Considering GM’s — and the industry’s — challenges with electric vehicles and EV technology, and GM’s issues with a different kind of Cruise (GM’s autonomous car development division), the CNBC piece could have given the idea that the automaker was walking back ambitious goals for driver assistance tech and a face-off with Full Self Driving. That’s not the case. GM explained to a number of outlets that nothing substantial has changed except the name; that is, instead of two teams working on two hands-free systems, one more capable than the other, GM’s putting its money into expanding what Super Cruise can do.

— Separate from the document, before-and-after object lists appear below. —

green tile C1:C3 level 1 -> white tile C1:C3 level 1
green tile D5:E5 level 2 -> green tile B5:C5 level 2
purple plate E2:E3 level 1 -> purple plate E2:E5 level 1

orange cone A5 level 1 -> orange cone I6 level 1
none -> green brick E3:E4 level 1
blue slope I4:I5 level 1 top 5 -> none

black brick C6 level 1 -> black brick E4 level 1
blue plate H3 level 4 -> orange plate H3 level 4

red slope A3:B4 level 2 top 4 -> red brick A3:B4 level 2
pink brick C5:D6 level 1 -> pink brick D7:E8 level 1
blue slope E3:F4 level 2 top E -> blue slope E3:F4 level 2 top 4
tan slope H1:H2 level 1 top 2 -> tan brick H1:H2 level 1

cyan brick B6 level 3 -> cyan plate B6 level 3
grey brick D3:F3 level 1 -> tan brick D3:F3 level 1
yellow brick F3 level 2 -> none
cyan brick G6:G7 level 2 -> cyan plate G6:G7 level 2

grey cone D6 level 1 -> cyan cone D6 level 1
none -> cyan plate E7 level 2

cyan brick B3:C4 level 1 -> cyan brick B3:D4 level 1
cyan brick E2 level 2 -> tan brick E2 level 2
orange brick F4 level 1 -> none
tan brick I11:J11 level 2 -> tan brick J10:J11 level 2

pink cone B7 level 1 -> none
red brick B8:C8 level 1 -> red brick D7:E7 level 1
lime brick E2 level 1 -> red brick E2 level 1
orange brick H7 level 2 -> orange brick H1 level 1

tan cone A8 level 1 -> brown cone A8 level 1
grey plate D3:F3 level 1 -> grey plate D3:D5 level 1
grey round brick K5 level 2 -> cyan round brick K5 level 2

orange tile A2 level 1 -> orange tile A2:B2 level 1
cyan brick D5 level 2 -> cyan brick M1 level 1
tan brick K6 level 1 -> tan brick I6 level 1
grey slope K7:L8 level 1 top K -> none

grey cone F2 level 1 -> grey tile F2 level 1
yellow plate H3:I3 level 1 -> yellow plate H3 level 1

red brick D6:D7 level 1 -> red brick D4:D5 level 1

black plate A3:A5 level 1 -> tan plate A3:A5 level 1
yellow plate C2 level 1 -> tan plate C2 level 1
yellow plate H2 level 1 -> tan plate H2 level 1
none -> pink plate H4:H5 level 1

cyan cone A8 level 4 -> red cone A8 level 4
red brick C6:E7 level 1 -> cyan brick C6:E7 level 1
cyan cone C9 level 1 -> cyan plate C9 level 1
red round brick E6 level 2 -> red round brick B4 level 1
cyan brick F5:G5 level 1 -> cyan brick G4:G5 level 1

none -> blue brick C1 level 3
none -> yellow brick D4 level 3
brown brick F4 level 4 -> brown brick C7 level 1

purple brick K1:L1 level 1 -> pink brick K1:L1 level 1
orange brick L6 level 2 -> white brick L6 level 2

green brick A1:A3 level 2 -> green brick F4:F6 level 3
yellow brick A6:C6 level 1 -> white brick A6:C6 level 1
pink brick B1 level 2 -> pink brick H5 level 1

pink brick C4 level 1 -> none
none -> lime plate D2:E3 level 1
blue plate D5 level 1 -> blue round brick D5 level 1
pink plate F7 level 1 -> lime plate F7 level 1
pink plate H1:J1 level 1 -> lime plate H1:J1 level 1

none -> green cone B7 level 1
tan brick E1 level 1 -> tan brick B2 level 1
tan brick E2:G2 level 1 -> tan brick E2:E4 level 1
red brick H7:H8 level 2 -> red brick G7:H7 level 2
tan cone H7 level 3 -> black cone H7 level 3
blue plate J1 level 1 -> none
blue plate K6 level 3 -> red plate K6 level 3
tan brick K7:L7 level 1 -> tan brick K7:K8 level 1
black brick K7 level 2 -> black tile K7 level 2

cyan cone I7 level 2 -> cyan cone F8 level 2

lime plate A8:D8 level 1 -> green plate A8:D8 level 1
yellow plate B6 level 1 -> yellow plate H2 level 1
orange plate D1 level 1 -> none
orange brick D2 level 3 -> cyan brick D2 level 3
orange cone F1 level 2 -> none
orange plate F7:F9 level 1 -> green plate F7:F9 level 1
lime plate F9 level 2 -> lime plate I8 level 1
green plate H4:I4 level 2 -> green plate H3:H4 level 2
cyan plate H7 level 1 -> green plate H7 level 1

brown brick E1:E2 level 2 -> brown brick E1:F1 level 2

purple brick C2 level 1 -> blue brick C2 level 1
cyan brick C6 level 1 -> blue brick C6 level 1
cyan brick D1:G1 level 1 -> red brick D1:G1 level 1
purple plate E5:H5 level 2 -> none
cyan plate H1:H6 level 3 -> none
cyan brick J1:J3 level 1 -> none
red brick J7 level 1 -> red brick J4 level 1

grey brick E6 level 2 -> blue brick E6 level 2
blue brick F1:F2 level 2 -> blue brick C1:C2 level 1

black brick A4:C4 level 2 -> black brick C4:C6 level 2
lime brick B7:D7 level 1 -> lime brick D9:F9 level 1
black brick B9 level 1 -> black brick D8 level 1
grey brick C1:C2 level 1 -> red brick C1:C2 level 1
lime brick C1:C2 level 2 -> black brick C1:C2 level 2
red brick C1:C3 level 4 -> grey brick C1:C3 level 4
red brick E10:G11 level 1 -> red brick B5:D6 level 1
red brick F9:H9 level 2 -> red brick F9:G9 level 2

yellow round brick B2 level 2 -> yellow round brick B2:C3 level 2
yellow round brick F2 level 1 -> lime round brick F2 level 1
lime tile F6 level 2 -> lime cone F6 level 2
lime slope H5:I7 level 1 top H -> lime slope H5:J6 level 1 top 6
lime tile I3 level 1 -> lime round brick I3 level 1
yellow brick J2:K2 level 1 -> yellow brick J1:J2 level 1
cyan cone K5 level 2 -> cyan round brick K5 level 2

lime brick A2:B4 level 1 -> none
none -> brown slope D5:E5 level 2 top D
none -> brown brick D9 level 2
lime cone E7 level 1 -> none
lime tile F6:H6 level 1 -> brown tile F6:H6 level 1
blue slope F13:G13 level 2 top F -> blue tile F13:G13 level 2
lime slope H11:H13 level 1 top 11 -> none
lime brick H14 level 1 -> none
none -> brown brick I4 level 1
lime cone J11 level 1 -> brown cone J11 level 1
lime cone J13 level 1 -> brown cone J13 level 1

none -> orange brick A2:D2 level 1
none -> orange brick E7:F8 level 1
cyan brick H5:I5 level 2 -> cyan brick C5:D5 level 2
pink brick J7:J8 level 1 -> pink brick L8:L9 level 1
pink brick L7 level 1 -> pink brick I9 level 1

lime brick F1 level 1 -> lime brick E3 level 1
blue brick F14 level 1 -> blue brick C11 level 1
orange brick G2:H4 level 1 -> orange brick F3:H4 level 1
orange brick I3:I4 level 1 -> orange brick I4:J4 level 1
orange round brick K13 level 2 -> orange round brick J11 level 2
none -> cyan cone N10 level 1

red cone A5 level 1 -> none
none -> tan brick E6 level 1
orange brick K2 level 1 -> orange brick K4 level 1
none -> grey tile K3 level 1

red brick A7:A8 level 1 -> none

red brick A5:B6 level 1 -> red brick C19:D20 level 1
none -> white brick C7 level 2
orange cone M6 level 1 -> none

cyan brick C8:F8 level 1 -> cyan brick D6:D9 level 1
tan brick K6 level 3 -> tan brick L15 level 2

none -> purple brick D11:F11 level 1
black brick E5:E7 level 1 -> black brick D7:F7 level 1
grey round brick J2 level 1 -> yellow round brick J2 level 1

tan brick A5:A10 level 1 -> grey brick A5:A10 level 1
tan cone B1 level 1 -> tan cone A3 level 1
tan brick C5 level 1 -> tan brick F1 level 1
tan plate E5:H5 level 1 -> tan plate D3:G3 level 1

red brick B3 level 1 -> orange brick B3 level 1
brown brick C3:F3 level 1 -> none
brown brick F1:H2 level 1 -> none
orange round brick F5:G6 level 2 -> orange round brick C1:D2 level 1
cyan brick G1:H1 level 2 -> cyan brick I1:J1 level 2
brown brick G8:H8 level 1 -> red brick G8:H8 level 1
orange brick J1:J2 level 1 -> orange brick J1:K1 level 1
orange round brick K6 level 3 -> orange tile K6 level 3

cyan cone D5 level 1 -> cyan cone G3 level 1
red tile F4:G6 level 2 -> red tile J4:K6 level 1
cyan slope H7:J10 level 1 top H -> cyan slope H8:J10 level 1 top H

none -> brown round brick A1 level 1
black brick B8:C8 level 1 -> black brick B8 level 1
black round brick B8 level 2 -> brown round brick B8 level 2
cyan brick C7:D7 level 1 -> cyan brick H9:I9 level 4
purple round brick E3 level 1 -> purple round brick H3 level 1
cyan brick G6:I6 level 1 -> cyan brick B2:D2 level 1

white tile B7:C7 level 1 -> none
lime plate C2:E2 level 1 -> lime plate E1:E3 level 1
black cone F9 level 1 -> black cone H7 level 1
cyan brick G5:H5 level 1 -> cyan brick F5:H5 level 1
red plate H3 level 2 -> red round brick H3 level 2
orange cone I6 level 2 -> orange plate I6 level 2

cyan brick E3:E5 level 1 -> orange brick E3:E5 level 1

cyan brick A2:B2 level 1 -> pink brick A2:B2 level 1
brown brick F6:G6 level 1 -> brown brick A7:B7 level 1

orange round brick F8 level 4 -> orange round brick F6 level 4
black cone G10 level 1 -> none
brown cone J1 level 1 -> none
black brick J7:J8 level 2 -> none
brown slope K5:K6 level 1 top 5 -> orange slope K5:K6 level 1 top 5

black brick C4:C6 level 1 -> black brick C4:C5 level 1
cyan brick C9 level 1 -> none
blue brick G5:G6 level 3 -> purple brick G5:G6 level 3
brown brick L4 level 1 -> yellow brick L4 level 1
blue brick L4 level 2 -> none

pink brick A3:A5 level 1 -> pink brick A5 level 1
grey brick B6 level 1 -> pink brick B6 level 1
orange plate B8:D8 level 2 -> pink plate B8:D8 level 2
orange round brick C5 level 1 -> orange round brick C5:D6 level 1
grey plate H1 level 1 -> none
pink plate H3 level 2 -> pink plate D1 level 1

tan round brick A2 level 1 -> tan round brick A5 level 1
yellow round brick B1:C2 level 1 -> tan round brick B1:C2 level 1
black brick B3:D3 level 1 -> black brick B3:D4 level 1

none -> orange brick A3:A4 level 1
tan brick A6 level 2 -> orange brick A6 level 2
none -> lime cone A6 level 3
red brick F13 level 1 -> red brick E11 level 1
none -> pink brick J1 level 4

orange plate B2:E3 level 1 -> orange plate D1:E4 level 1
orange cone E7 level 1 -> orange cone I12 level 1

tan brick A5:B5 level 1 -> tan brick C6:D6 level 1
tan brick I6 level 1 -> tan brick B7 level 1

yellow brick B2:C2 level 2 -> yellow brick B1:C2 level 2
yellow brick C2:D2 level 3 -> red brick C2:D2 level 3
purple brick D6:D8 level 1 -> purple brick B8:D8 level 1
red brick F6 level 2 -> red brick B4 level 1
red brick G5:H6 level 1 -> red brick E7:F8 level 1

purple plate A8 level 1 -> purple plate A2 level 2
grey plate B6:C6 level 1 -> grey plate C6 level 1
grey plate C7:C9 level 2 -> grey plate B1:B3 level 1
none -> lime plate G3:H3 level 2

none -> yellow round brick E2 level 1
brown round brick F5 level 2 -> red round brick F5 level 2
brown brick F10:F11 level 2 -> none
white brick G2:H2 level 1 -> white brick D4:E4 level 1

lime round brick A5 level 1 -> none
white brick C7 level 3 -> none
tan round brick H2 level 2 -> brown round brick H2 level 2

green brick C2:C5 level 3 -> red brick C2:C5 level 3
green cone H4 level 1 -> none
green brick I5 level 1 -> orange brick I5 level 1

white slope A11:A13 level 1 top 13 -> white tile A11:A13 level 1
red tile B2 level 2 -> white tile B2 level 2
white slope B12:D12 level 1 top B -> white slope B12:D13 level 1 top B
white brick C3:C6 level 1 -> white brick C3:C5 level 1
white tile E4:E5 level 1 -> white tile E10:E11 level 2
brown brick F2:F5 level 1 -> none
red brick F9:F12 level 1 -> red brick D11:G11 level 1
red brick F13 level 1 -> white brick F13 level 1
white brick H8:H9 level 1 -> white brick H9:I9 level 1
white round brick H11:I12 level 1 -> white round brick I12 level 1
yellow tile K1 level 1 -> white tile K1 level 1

GM never provided a date for Ultra Cruise’s rollout. The automaker’s already working on the soft points of expanded hands-free driving, launching a public awareness and dealership instruction campaign last July called “Hands Free, Eyes On,” trying to get vehicle owners to understand the limits of the tech. The closest we got for Ultra Cruise availability was GM saying the $340,000 Cadillac Celestiq would be the first product so equipped. Even with that, we were told Ultra Cruise wouldn’t be available at the electric sedan’s launch, instead being ladled into the Celestiq’s tech suite via OTA updates. As far as we can tell, the Celestiq is getting the same Super Cruise found in other GM products. Based on the Super Cruise’s current capabilities of more than 400,000 miles of roads in the U.S. and Canada, and Ultra Cruise’s aim of more than two million miles — that include the hardest kind to drive, city miles — there could be a long road and a lot of updates to get from the former to the latter. And that makes sense — better to get it right.